Canadian tourist, 68, fights off attacker in Nayarit robbery

'Warrior woman' cites taekwondo and resilience

A 68-year-old woman’s taekwondo skills and resilience saved her life during a home invasion and robbery in a Nayarit beach town.

Canadian visitor Marianne Clift was alone in a vacation home that she and her husband had rented in Bucerias when she was awoken in the early hours of February 18 by a man choking her in her bed.

The retired elementary school teacher and church organist, who had studied taekwondo nearly 20 years prior, said she started “kicking like mad” and scratching and jabbing at the assailant’s face and eyes, but could not cry out because her attacker’s grip was so strong.

Then, Clift said she heard a woman’s voice and the man straddling her responding in Spanish, leading Clift to believe that there were two people in the house. When her attacker briefly loosened his grip, she yelled for help — and then she was knocked out by a punch in the face.

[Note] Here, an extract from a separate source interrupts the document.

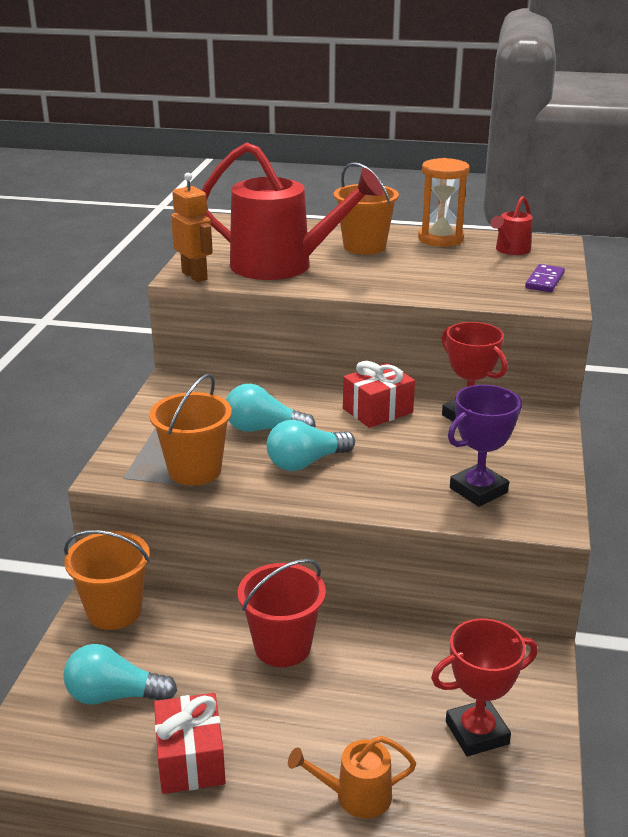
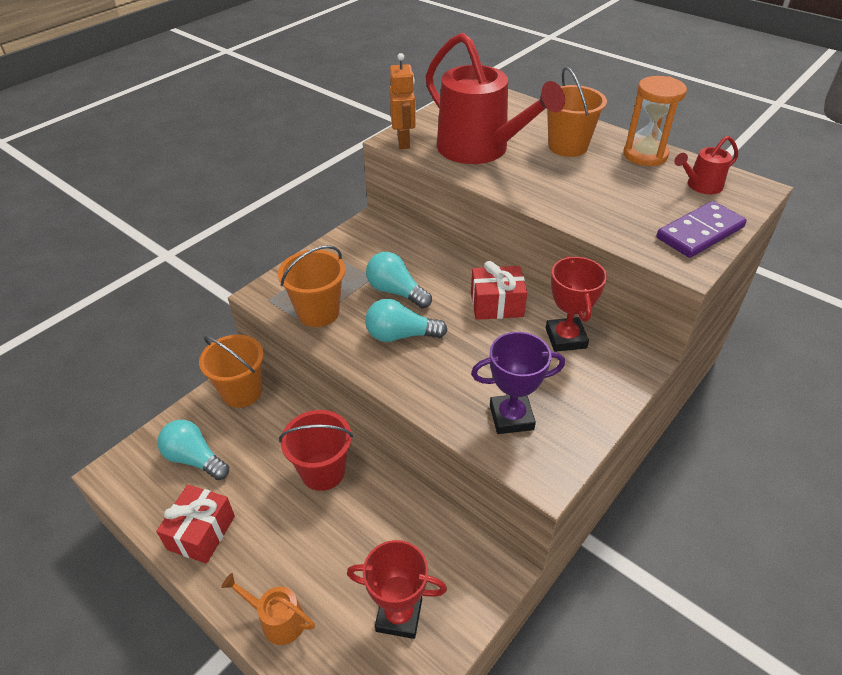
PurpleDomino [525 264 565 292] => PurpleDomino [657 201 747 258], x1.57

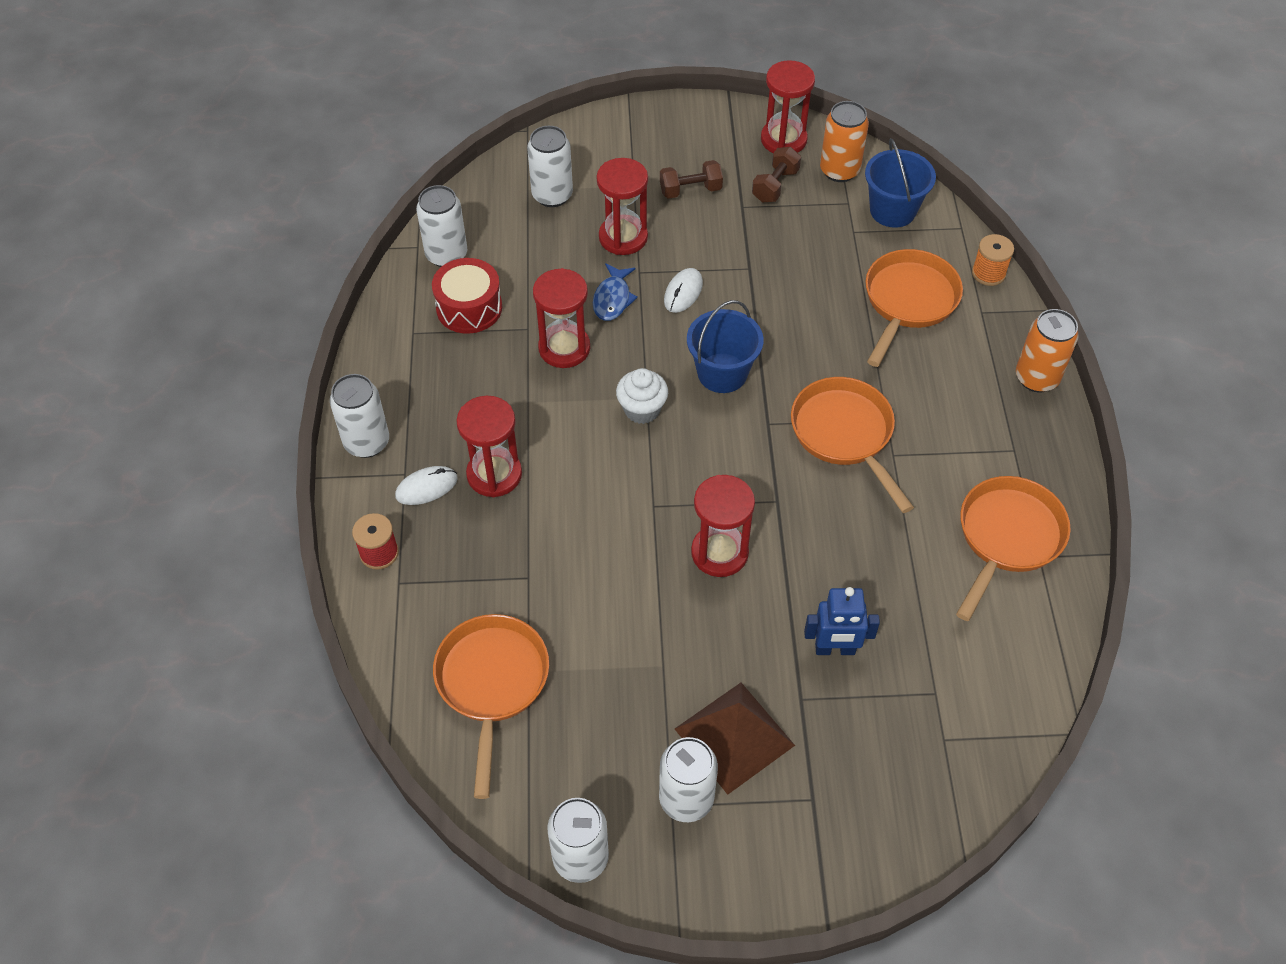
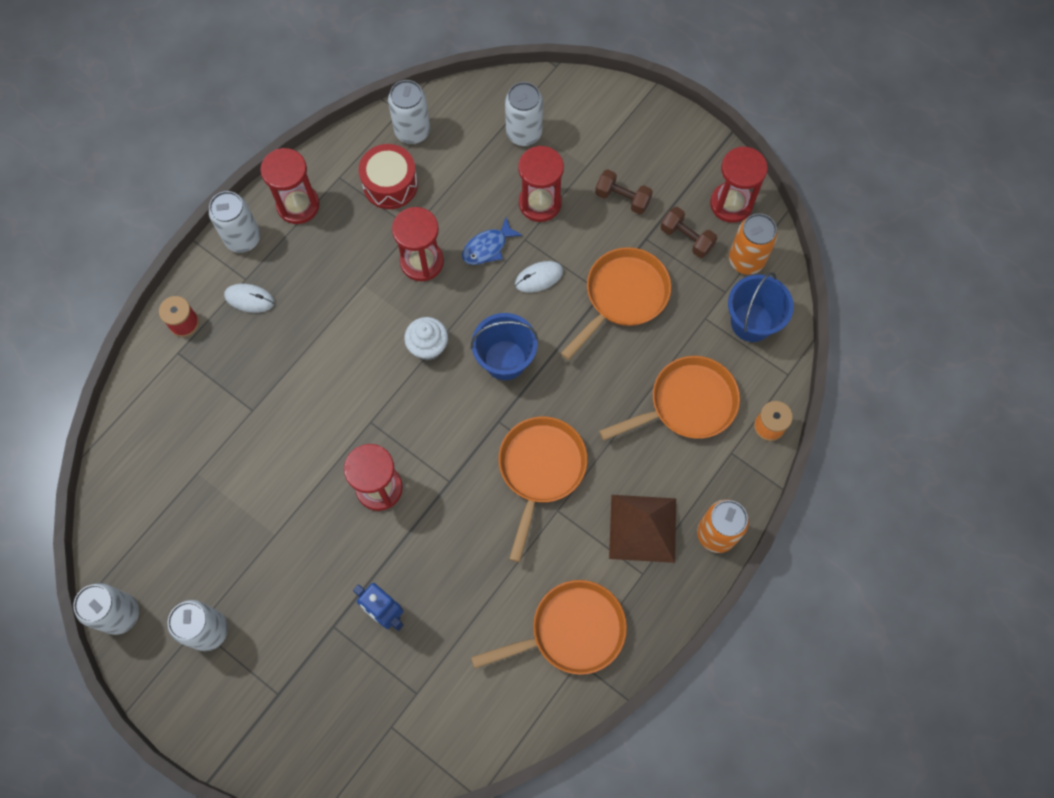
OrangePan [433 614 549 799] => OrangePan [561 247 671 360], moved
RedHourglass [456 396 522 497] => RedHourglass [260 148 320 224], moved
BrownPyramid [675 683 795 795] => BrownPyramid [609 495 676 563], moved
BrownDumbbell [752 147 801 202] => BrownDumbbell [660 207 717 258], 60 degrees clockwise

When Clift regained consciousness, her attackers were gone, along with her cellphone, money, passport, identification, bank cards, jewelry and keys to the vacation home. Clift later wondered if she had perhaps been left for dead.

Staggering to the bathroom, Clift saw in the mirror that her eye and cheek were turning purple and blood was gushing from a cut on her cheek.

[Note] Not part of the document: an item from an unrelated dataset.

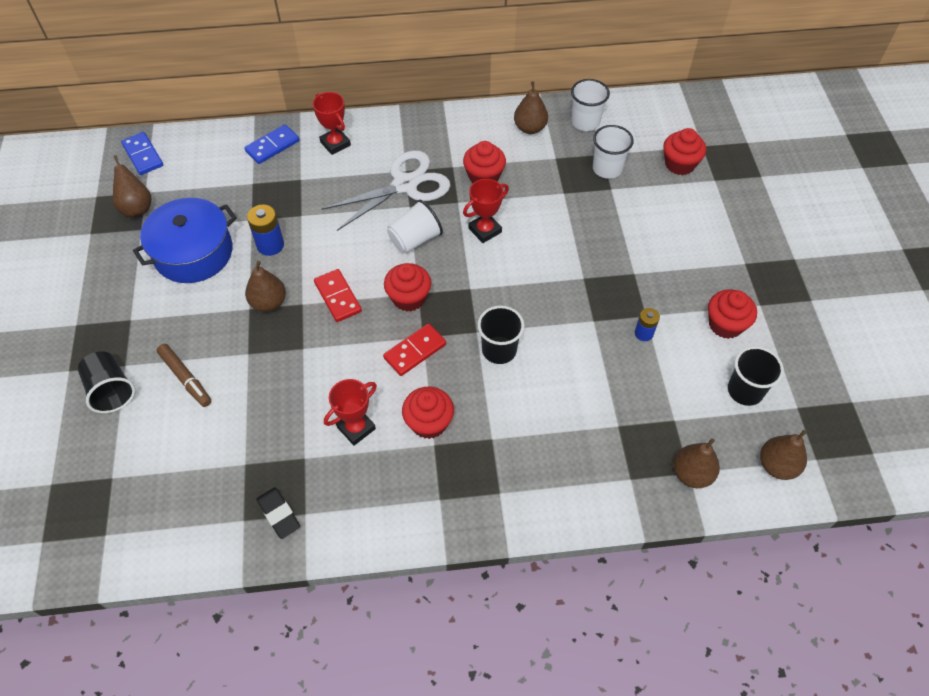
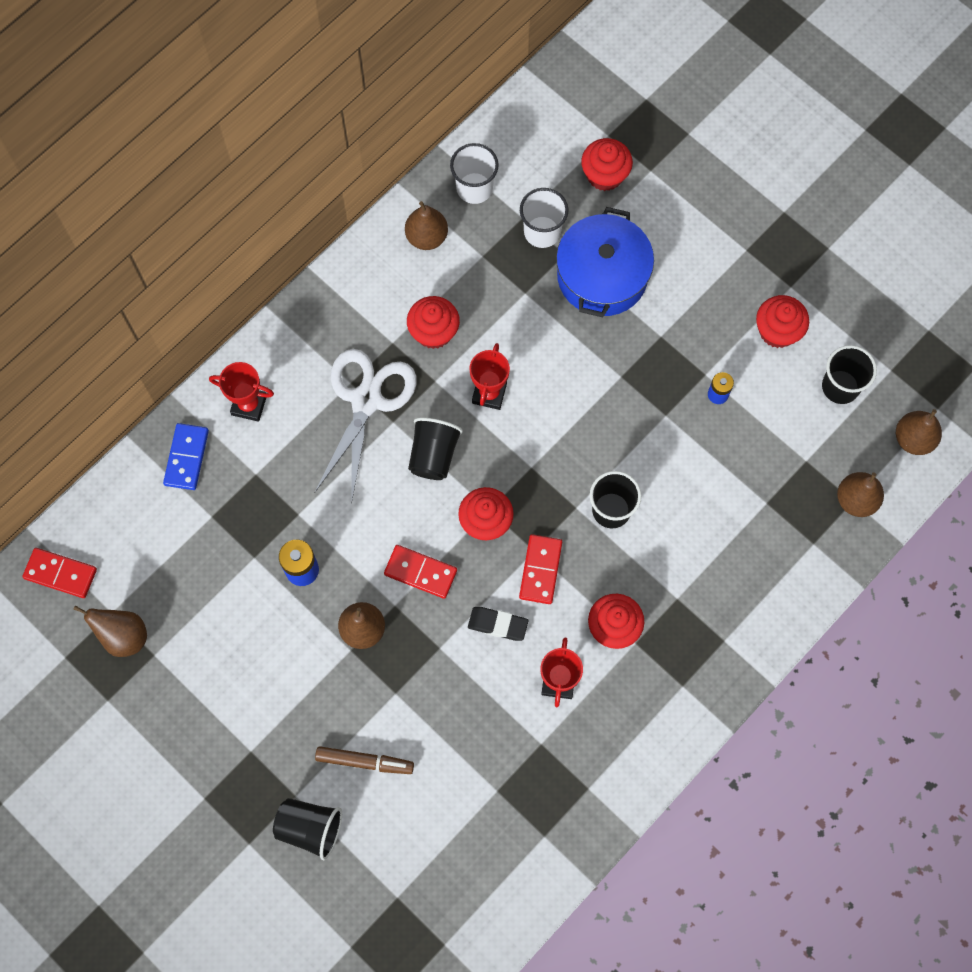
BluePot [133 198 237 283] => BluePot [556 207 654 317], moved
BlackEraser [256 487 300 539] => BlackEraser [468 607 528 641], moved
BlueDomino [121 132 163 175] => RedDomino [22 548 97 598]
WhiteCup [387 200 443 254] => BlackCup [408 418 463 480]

“I realized I had to get help.”

Unable to open the vacation complex’s front gate without her keys, Clift banged on another tenant’s door. She then walked to the home of a cousin who had a home nearby, where she called police.

Clift received six stitches at the hospital emergency room to close the knife wound on her cheek and was also treated for a second knife wound on her elbow and serious bruising on her chest and arm.

Investigators later told Clift that the attacker had climbed over the fence and used a screwdriver to break in through the locked front door of the home. She recalled that when the police saw the amount of blood in the house, the case was escalated to an attempted murder and robbery.

Clift said that news of her ordeal was especially hard on her family and her husband, who had flown back to their home in Sarnia, Canada, on a short business trip the night before the attack.

Clift found a safe place to stay while she filled out police reports and the Canadian embassy helped her secure a temporary passport and fly home.

Though her stitches came out on Monday and the black eye has faded, Clift’s neck and jaw remain severely bruised from the assault.

A frequent visitor to Mexico, Clift said that up until the attack she and her husband had felt safe in Bucerias, a town of about 17,000, and that their rented vacation home’s 12-foot fence and the proximity of a cousin’s house nearby contributed to their sense of security.

Clift said she does not expect the police to find her attackers.

Back home in Sarnia with her family, Clift said that recounting the story has often led her to laughter as well as tears.

“We’re a tough, resilient family,” the self-described “warrior woman” said.

“I have nothing but gratitude to be alive.”